FEBRUARY PRIME SCRAP TRADE HAS GAINED MORE MOMENTUM

After initially trading up $20/gt in the Detroit region, the February prime scrap trade has gained further momentum this week. Increased demand has helped to push offers up closer to a $30/gt increase.

 

Input Costs

As the recent up and down movement for zinc continues, pricing dropped sharply this week.

    • Zinc pricing came in at $1.42/lb this week, down from $1.54/lb previously and is at its lowest level in over a month.

 

Met coal pricing pushed higher this week, currently trading at $360.00/mt.

    • This is up nearly 14.8% over the last month on the back of supply concerns and the threat of a tropical cyclone heading toward Queensland, Australia, mid-week.

    • The recent train derailment in Australia, causing at least a ten-day delay, has also helped keep upward pressure on pricing.
    • Some experts expect this to push pricing higher as Chinese demand picks up throughout the year, with the high-end expectations to as high as a 20% increase.

 

After initially trading up $20/gt in the Detroit region, the February prime scrap trade has gained further momentum this week.

    • Increased demand has helped to push offers up closer to a $30/gt increase.

 

 

Supply

U.S. raw steel production climbed once again last week, now up for the fourth consecutive week.

    • U.S. steelmakers produced 1.657 million tons at an 74.1% utilization rate.
    • This was the highest weekly output since the week before Halloween.
    • Despite the recent bump higher, YTD production is down 6.7% compared to last year.

 

Based on preliminary import license data, February imports, through the first 6 days of the month, are up sharply compared to the same timeframe in January.

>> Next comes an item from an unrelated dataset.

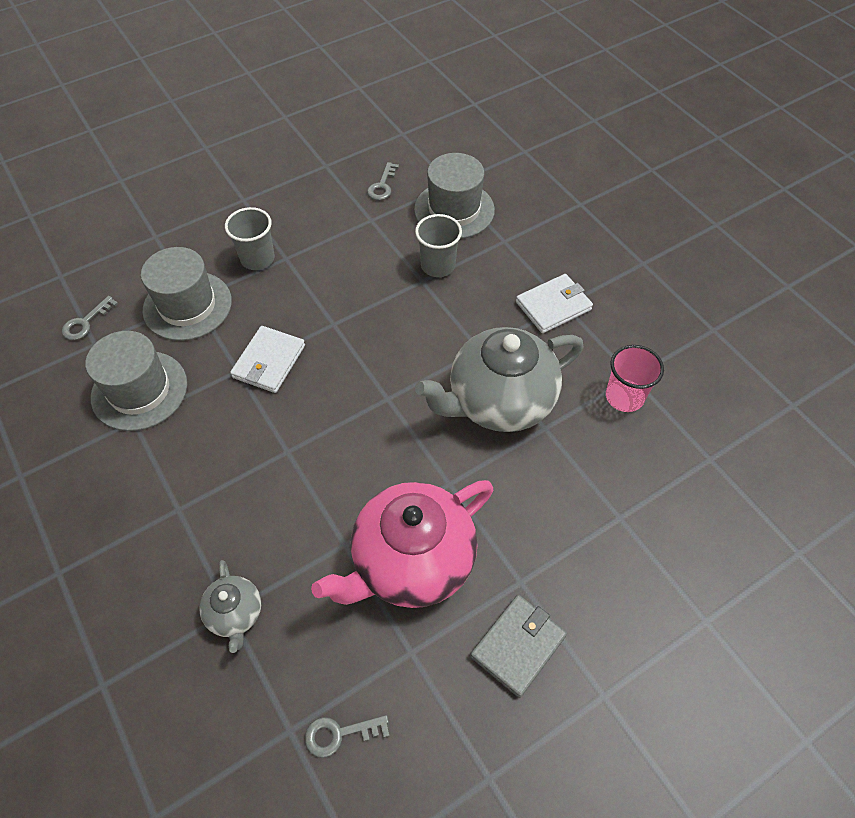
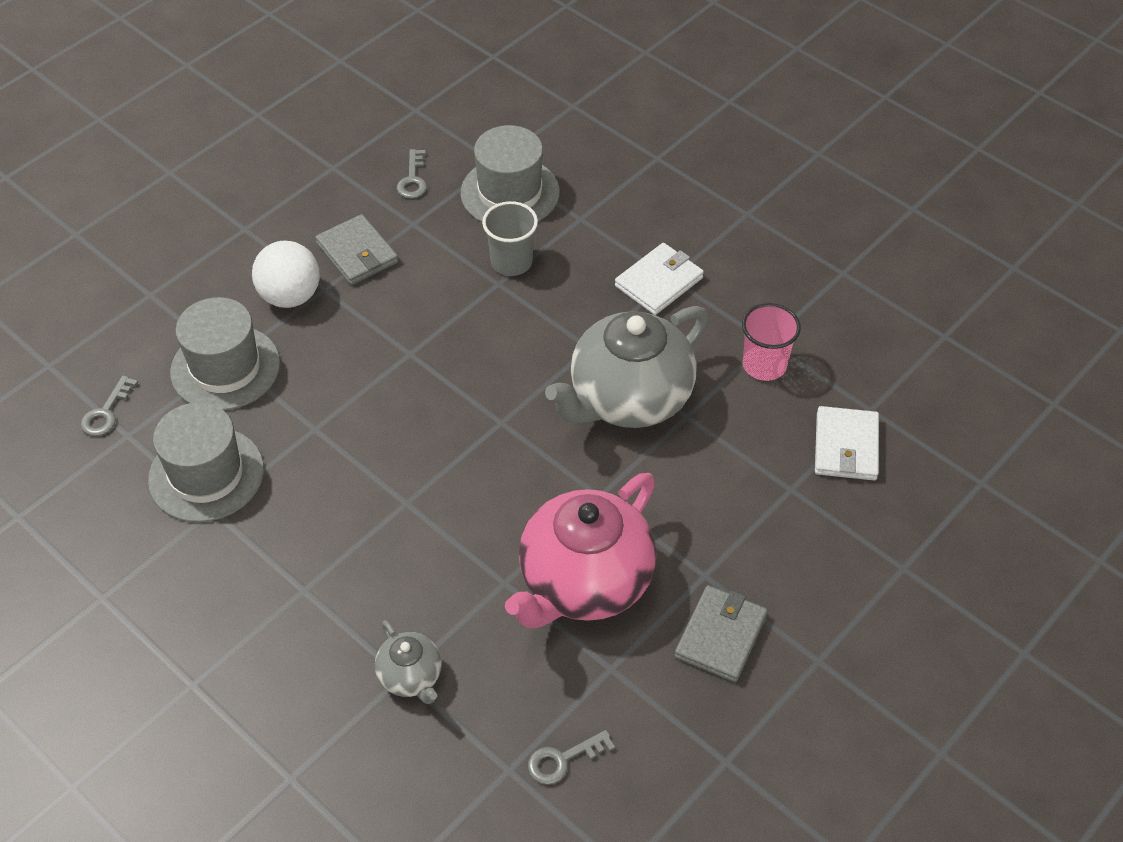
camera: 15 degrees left, 5 degrees down
(257, 259) = (290, 296): grey cup -> white ball
(269, 361) = (349, 411): white wallet -> white wallet (846, 447)
(320, 235) = (357, 253): none -> grey wallet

    • Carbon flat rolled import licenses in February are down 21.4% from the rate in January.

 

 

DEMAND

After ending the year on a high note, the Dodge Momentum Index fell in January.

    • The January DMI came in at 201.5, down 8.4% from the revised 222.0 reading in December.

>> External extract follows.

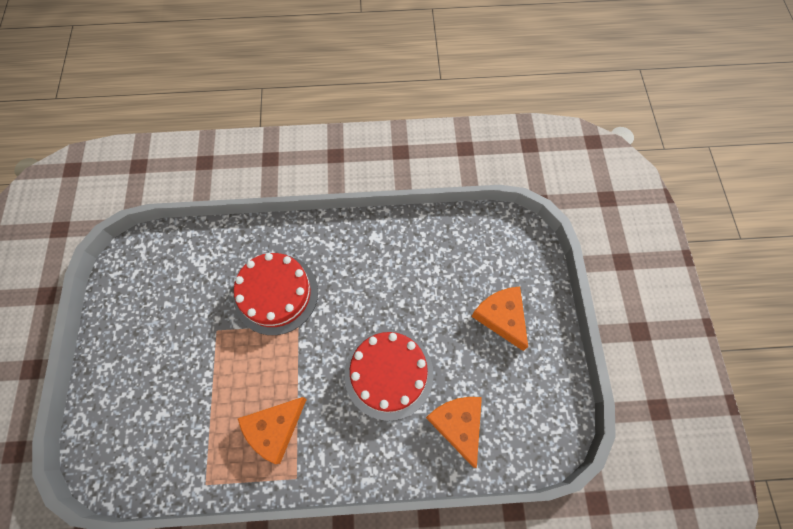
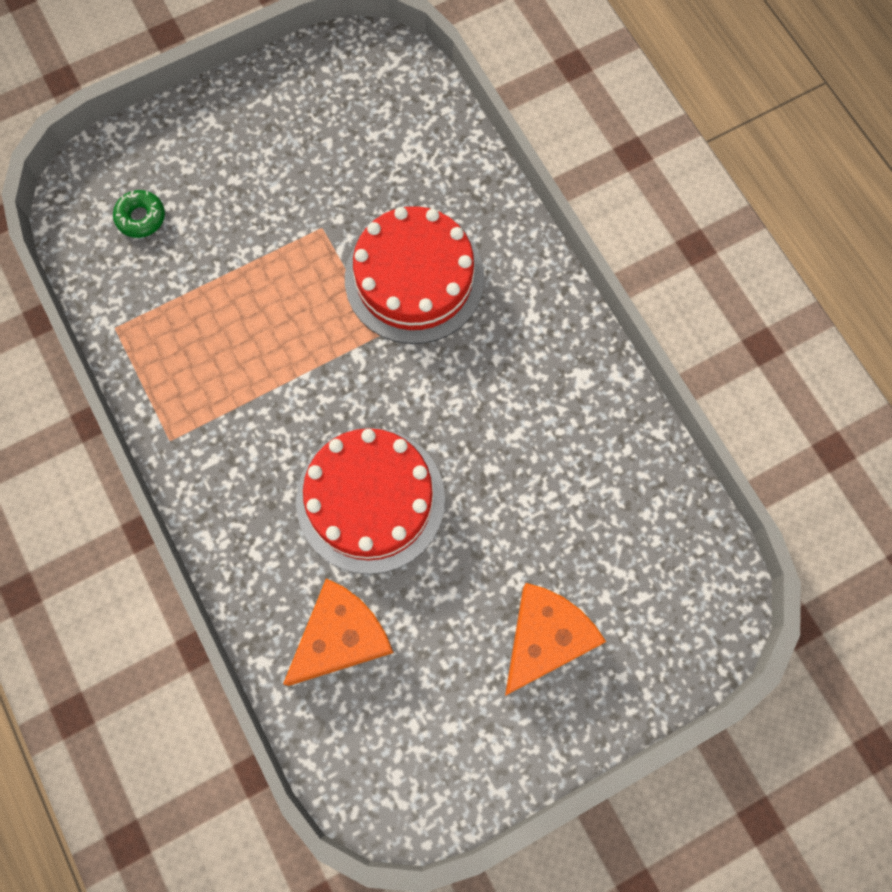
camera: 65 degrees right, 5 degrees up
(143, 436) = (141, 217): none -> green donut
(275, 429) = (222, 378): orange cheese -> none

    • The decline in January ended a string of ten consecutive monthly increases.

    • The DMI typically leads nonresidential construction spending by a full year.

    • Within the index, the commercial component saw a 10% decline and the institutional component declined 4.7%.
    • Declines in office, warehouse, retail, and hotel activity brought the commercial component lower, while education and amusement projects pushed the institutional component lower.
    • After a strong year in 2022, expectations are that the index will continue to decline to more historically normal levels in 2023.

 

Total construction spending ended the year on a soft note, sliding slightly in December.

    • Total spending came in at a $1.810 trillion rate, down 0.4% from November but up 7.7% from last December.

    • Despite the continued year-over-year increase in spending, this was the lowest year-over-year growth since February 2021.
    • Both residential and non-residential construction spending declined in December, sliding 0.3% and 0.5%, respectively.
    • This was the first month-over-month decline in non-residential projects since May.

 

 

 

 

This material, information and analyses (the “Content”) may include certain statements, estimates and projections prepared with respect to, among other things, historical data and anticipated performance.  Content may reflect various assumptions by Majestic Steel USA, Inc. concerning anticipated results that are inherently subject to significant economic, competitive and other uncertainties and contingencies and have been included for illustrative purposes.  Content is provided AS-IS.